How to live forever

The rich are now working on ‘digital immortality’. How does it work? The thoughts and memories stored in your brain are transferred to a computer, which then controls an artificially intelligent robot that is a replica of you

     Since science still has not found the immortality gene, it is perhaps not surprising that in Silicon Valley and on the outskirts of Moscow the eccentric wealthy (and it always is the eccentric wealthy) are now turning their attention — and their money — to projects that are promising to deliver a new version of the age-old fantasy (or folly) of everlasting life: digital immortality. And this time it may actually work.

    “So your brain is scanned and your essence uploaded into a digital form of bits and bytes, and this whole brain emulation can be saved in a computer’s memory banks ready to be brought back to life as an avatar in a virtual world like Second Life, or even in the body of an artificially intelligent robot that is a replica of who we were,” says writer Stephen Cave, author of the new book Immortality.

    Currently, however, this is still “almost science fiction”, as there are “three big challenges” that stand between us and digital immortality — challenges that projects such as Carbon Copies and Russia 2045 already believe they can overcome within 40 years.

    “The first is that we have to be able to read all the information that makes up who you are, and this is likely to be achieved destructively by removing the human brain from the body and then preserving, slicing and scanning in the data it contains. Then there is the challenge of storing an amount of information many millions of orders of magnitude bigger than the current computer systems. And finally we need to find a way to animate it.”

    Others are more positive.

    For Dr Stuart Armstrong, the rise of the idea of digital immortality is due to the realisation that this time — perhaps — we actually have the key to immortality in our hands. Dr Armstrong is research fellow at the Future of Humanity Institute, University of Oxford.

    “The problems that digital immortality is facing are merely engineering problems — albeit complicated and difficult ones — that could be solved within the decade if we decided to set up a scheme on the scale of the Manhattan Project.”

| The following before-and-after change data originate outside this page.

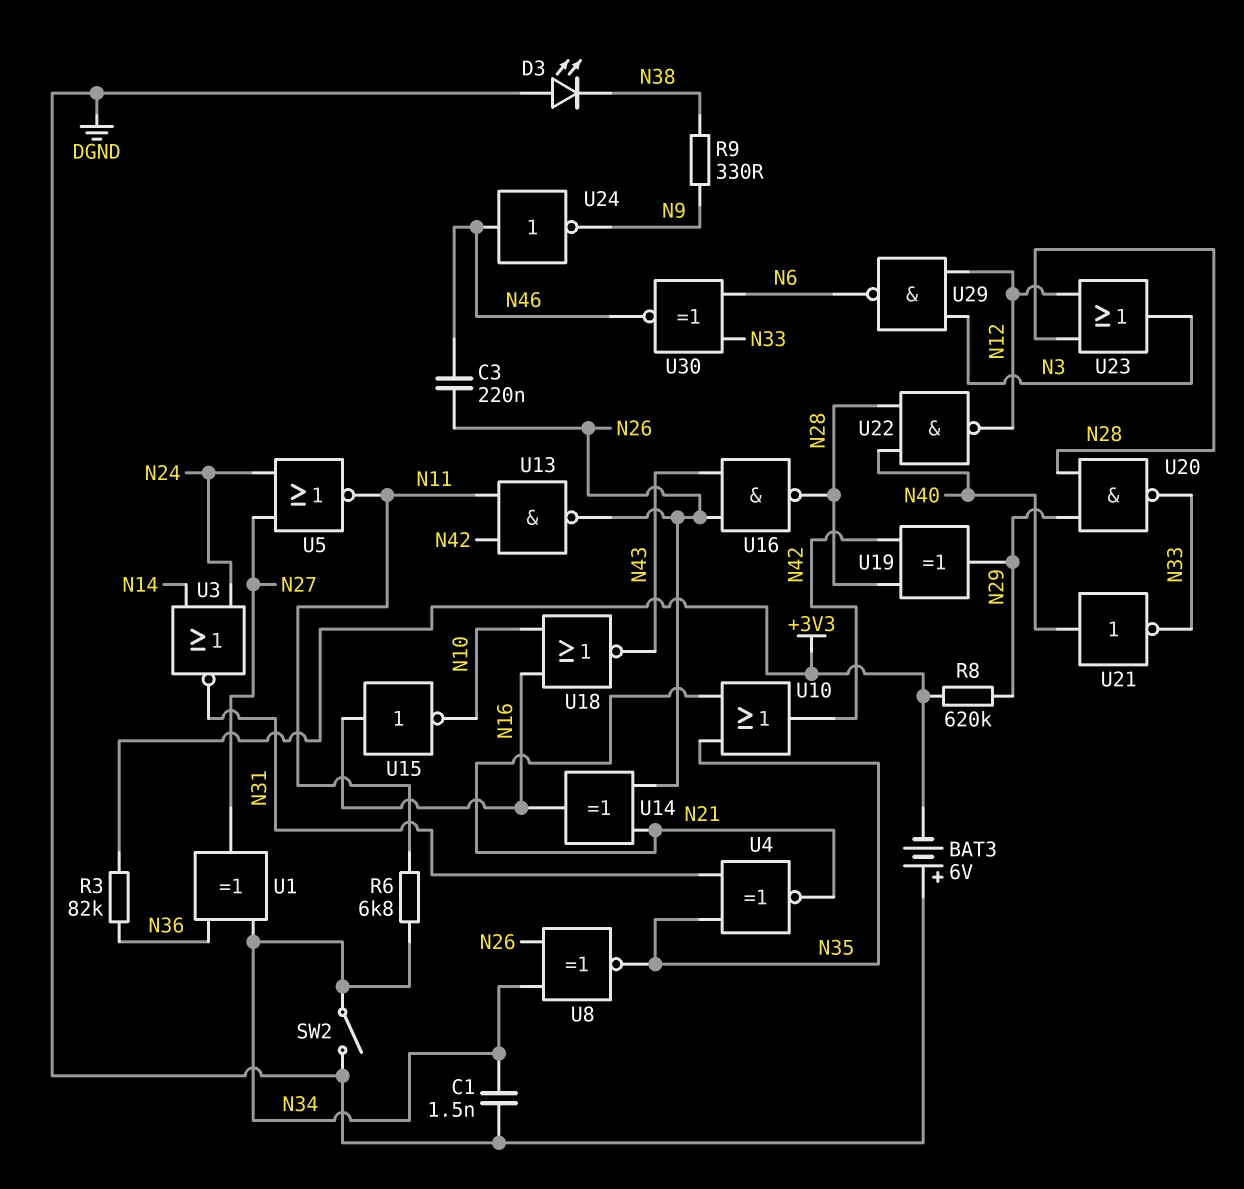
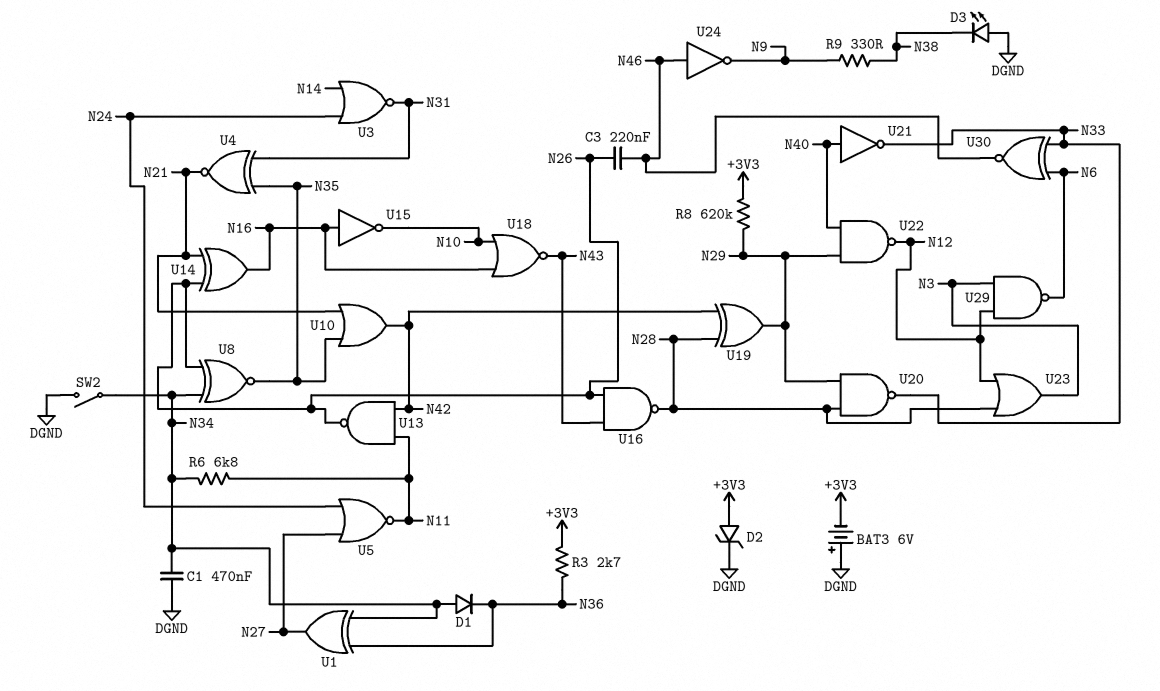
C1: 1.5nF (DGND, N34) -> 470nF (DGND, N34)
D1: none -> diode (A N34, K N36)
D2: none -> zener (A +3V3, K DGND)
R3: 82k (+3V3, N36) -> 2.7k (+3V3, N36)
U22: NAND (in N28, in N40, out N12) -> NAND (in N29, in N40, out N12)

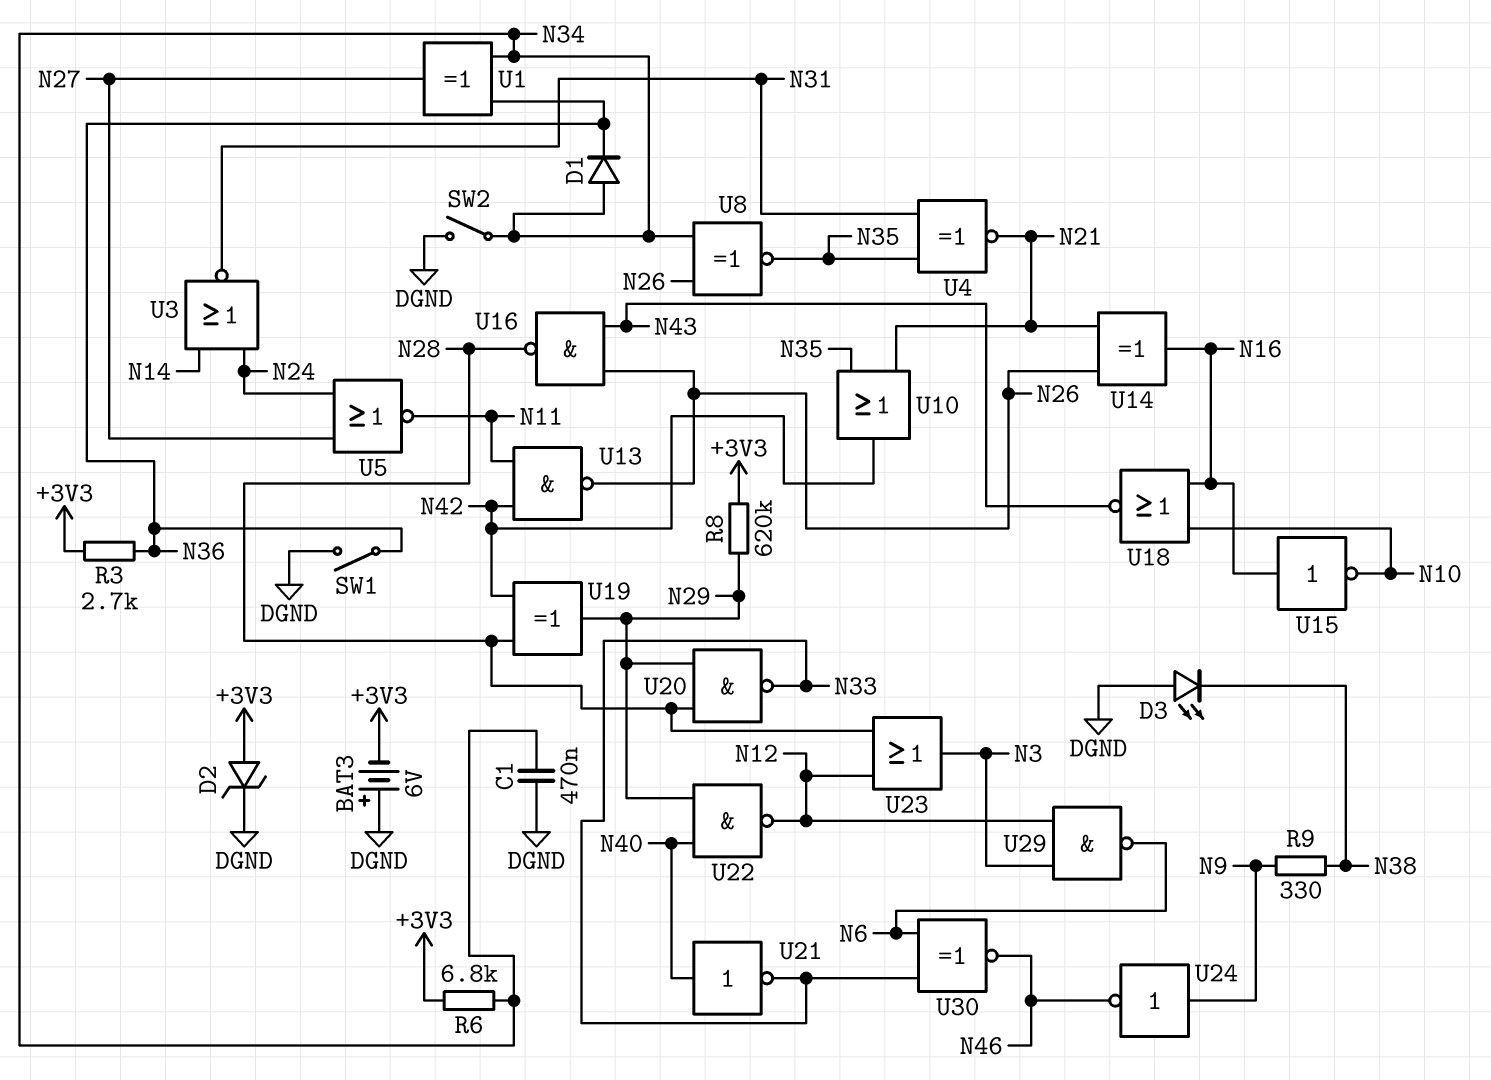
C3: 220nF (N26, N46) -> none
R6: 6.8k (N11, N34) -> 6.8k (+3V3, N34)
SW1: none -> switch (DGND, N36)
U24: NOT (in N46, out N9) -> NOT (in N9, out N46)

    In particular, he feels that “scanning is the critical problem” and that if you “spent stupid amounts of cash then within a decade many of the limitations of scanning, such as its resolution, could be solved”.

    Dr Randal A. Koene, though, is determined to take digital immortality from the pages of books like Cave’s and turn it into reality. Koene is founder of the nonprofit Carbon Copies Project in California, which is tasked with creating a networking community of scientists to advance digital immortality — “although I prefer to talk about substrate-independent minds, as digital immortality is too much about how long you live, not what you can do with it”.

    And for Koene this “replica” is very much “you”, there being a “continuity of self” in the same way that “the person you are today is still the same person you were when you were age five”.

    Furthermore, he feels, the tide of science is moving his way, with India expecting to have built by 2017 a supercomputer big enough to handle the one exaflop of memory required for one brain upload, and such institutions as the Allen Institute for Brain Science spending $300 million on trying to crack problems he also needs to solve, such as how the brain encodes, stores and processes information.

    But in the end, in Stephen Cave’s opinion, digital immortality may well turn out to be a curse, as it always does in mythology. “If my child died and I replaced her with a digital avatar to help me overcome the grieving, would I let her grow up or even have children of her own? Would I tell her she was a copy? I can imagine just how easy it would be to tell her in a row.”

    The complications have more serious implications if humans cannot resist the temptation to “tweak their digital avatars”, which may — as Stuart Armstrong argues — lead us closer to a world of “superupgraded copies” and “the real game changer, multiple copies or clones”.

    “You could copy the best five programmers in the world a million times or the best call centre worker and these copies would simply replace the humans, who would no longer have any economic value,” Armstrong says. “Humans would be left to die, face a life on welfare or live under coercive regulation to control the technology.